Ben shook his head. “No. You’re—you’re wrong.”

  I let myself slide into the otherplane—but only halfway, so I looked like a traditional ghost, with see-through body and ethereal voice and all. “I’m not wrong.”

  The computer was loud when it smashed to the ground.

  * * *

  Twenty minutes later, we were in a Starbucks, broken computer and all. The computer occupied the seat beside Ben—as though it was his friend out for a coffee too—so I took the chair next to Hudson. Not a hardship. Except Ben kept shooting wary looks my way instead of paying attention to Hudson’s questions seeking out every last detail he could provide. He seemed to expect me to do... I don’t know, something sketchy. I wasn’t sure what he’d do if I did. Run? Piss himself? Pass out?
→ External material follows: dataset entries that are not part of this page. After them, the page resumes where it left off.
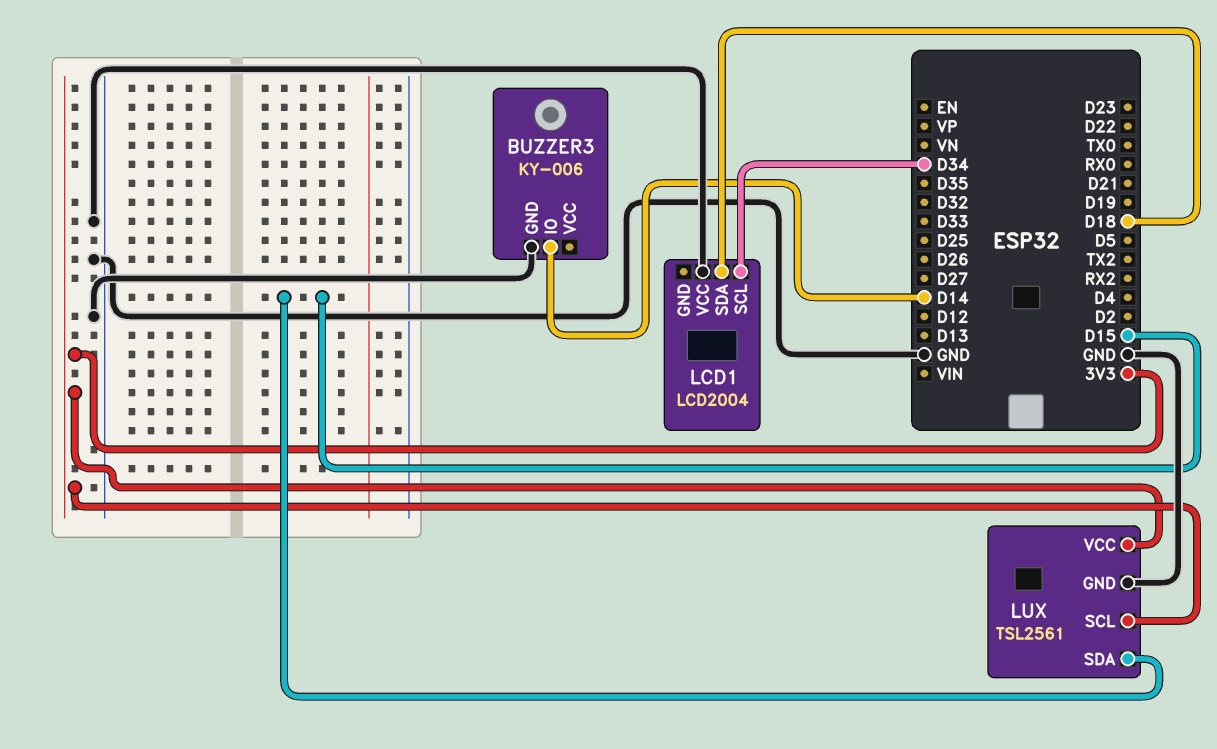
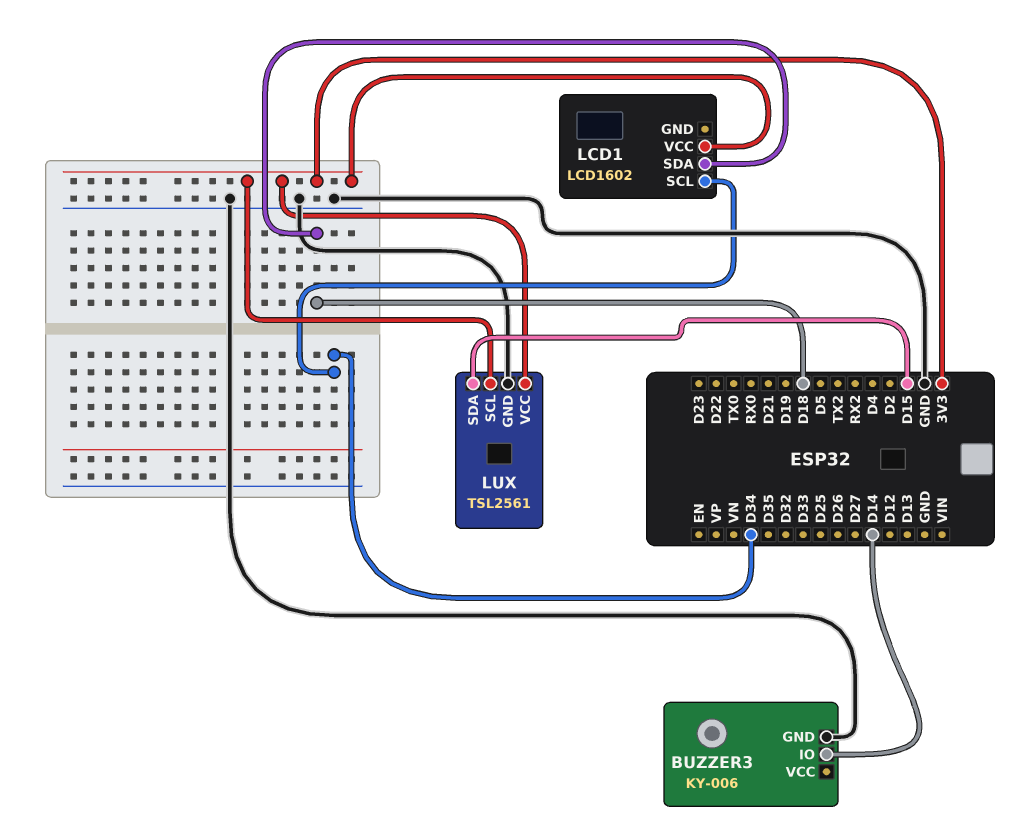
LCD1: LCD2004 -> LCD1602
LCD1 pin VCC: GND -> 3V3

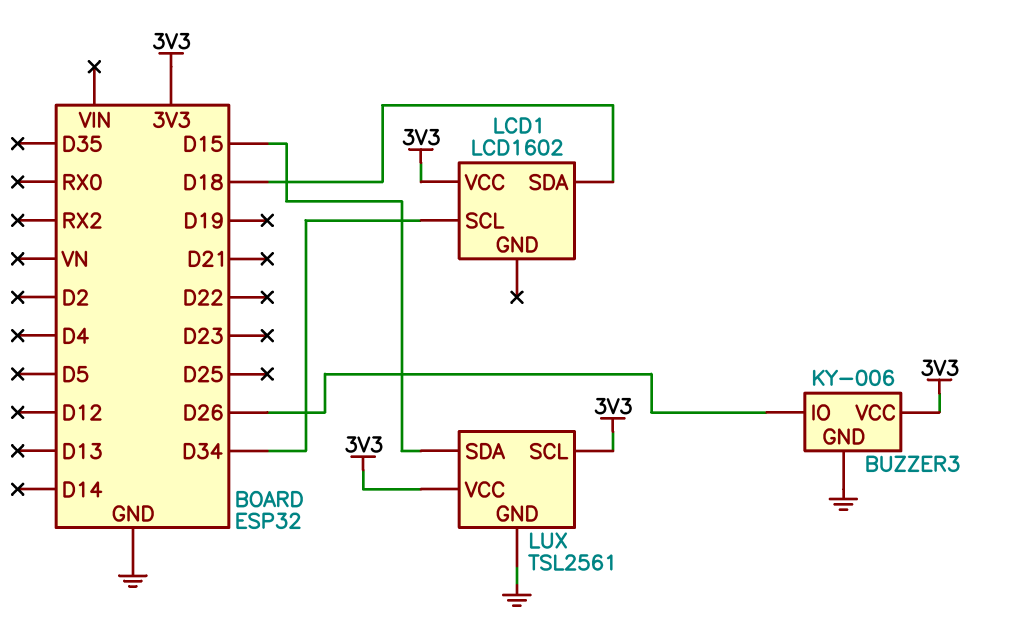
BUZZER3 pin IO: D14 -> D26
BUZZER3 pin VCC: none -> 3V3

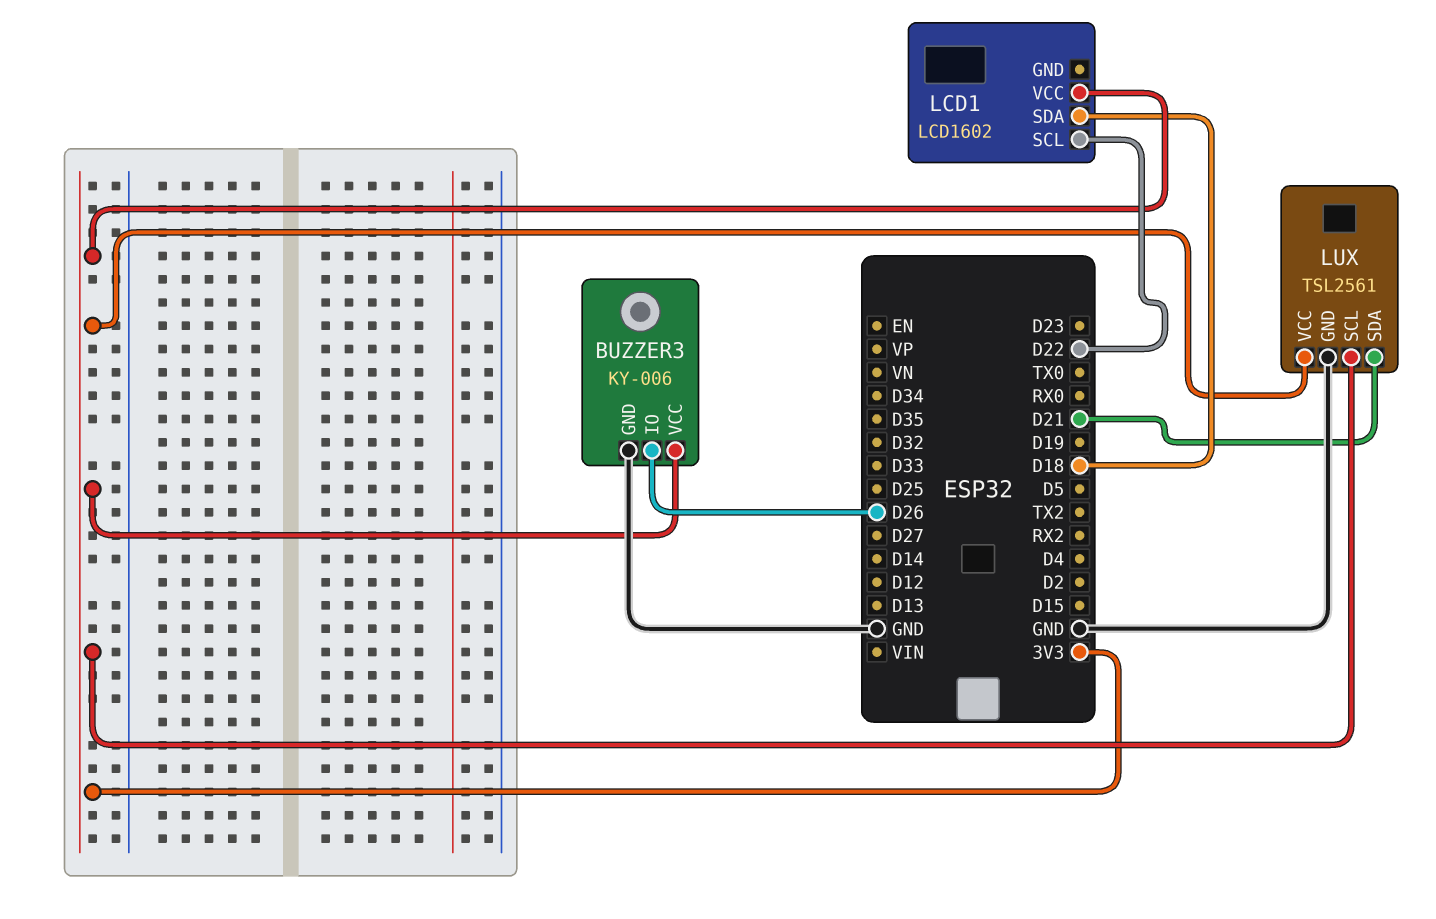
LCD1 pin SCL: D34 -> D22
LUX pin SDA: D15 -> D21

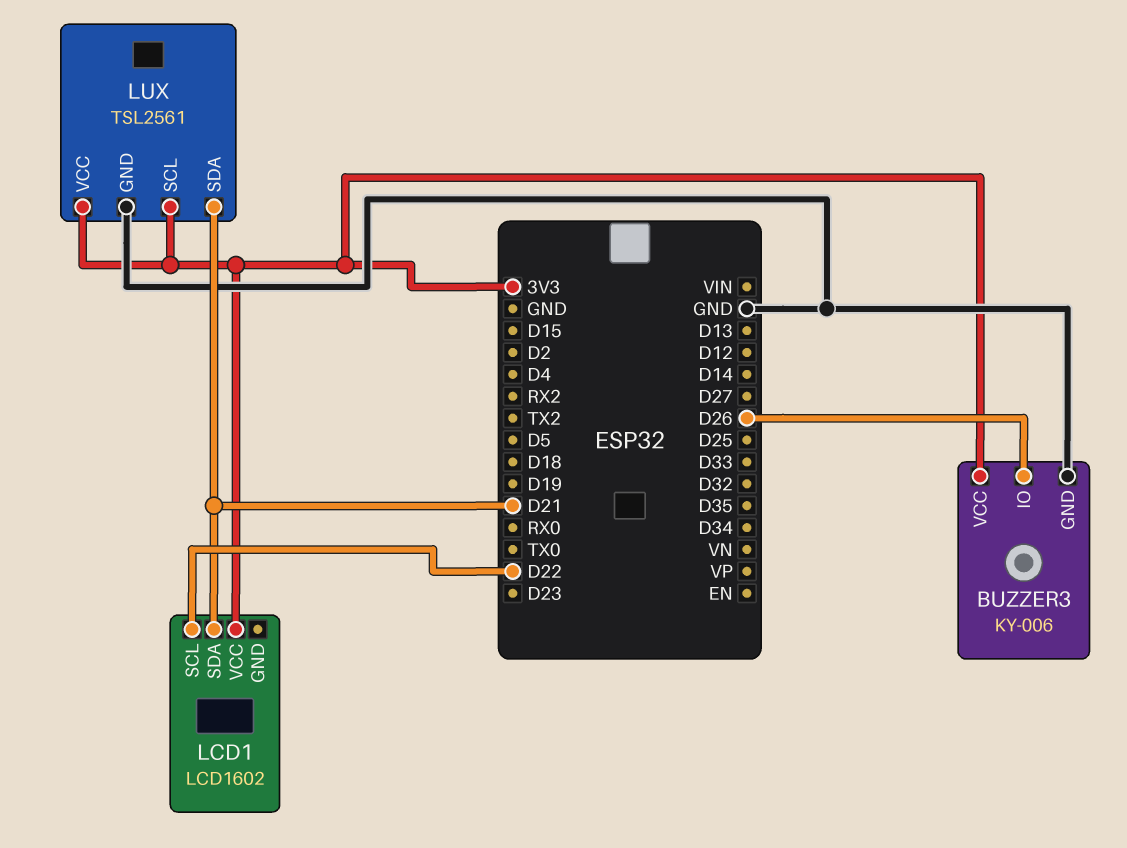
LCD1 pin SDA: D18 -> D21

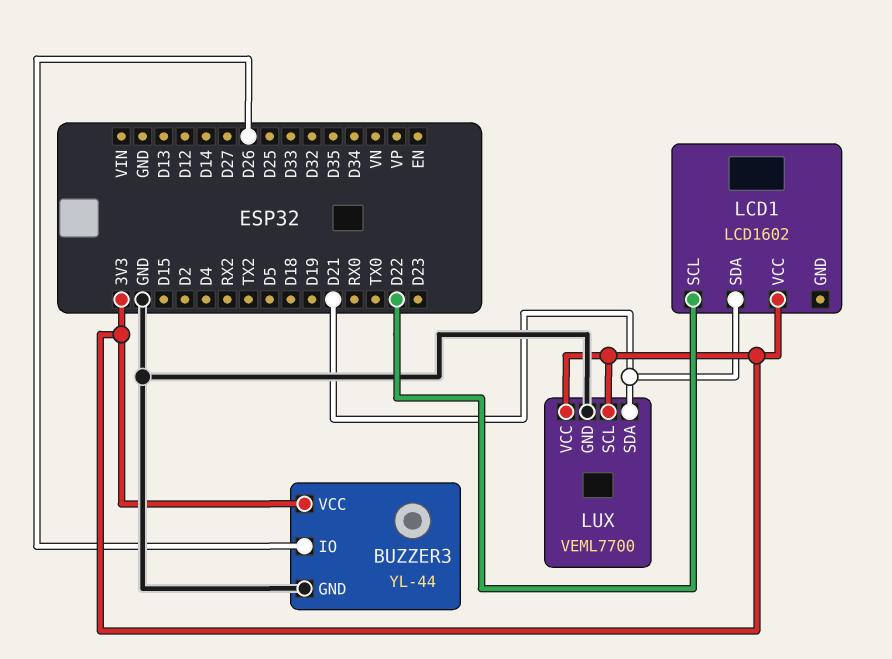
BUZZER3: KY-006 -> YL-44
LUX: TSL2561 -> VEML7700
All three?

  After about five minutes of darting glances and nervous shifting, I decided to give both him and Hudson a break. I got up, squeezing Hudson’s shoulder, and held up my cell. “Gonna call Evan.”

  I moved over to the wall near the washrooms and eyed the ads up on the bulletin board as I waited for my call to connect. My eyes about bugged out of my head at the rent someone was asking for a studio apartment for sublet. I knew real estate in the city was stupid these days, but man.

  “Hey, Wes,” Evan answered.

  Caller ID—I loved it, but after decades of it not being a thing, I still found it weird for someone to greet me with my name instead of the traditional hello. “We found Ben.” I summarized our conversation—about Arwin Salzwedel’s plan to reconfigure ghosts to serve his own needs, whatever they were.

  “Holy shit,” Evan said. “Isk, you got all that?”

  “Yeah.” Isk’s voice grated over the line. “We found something too.”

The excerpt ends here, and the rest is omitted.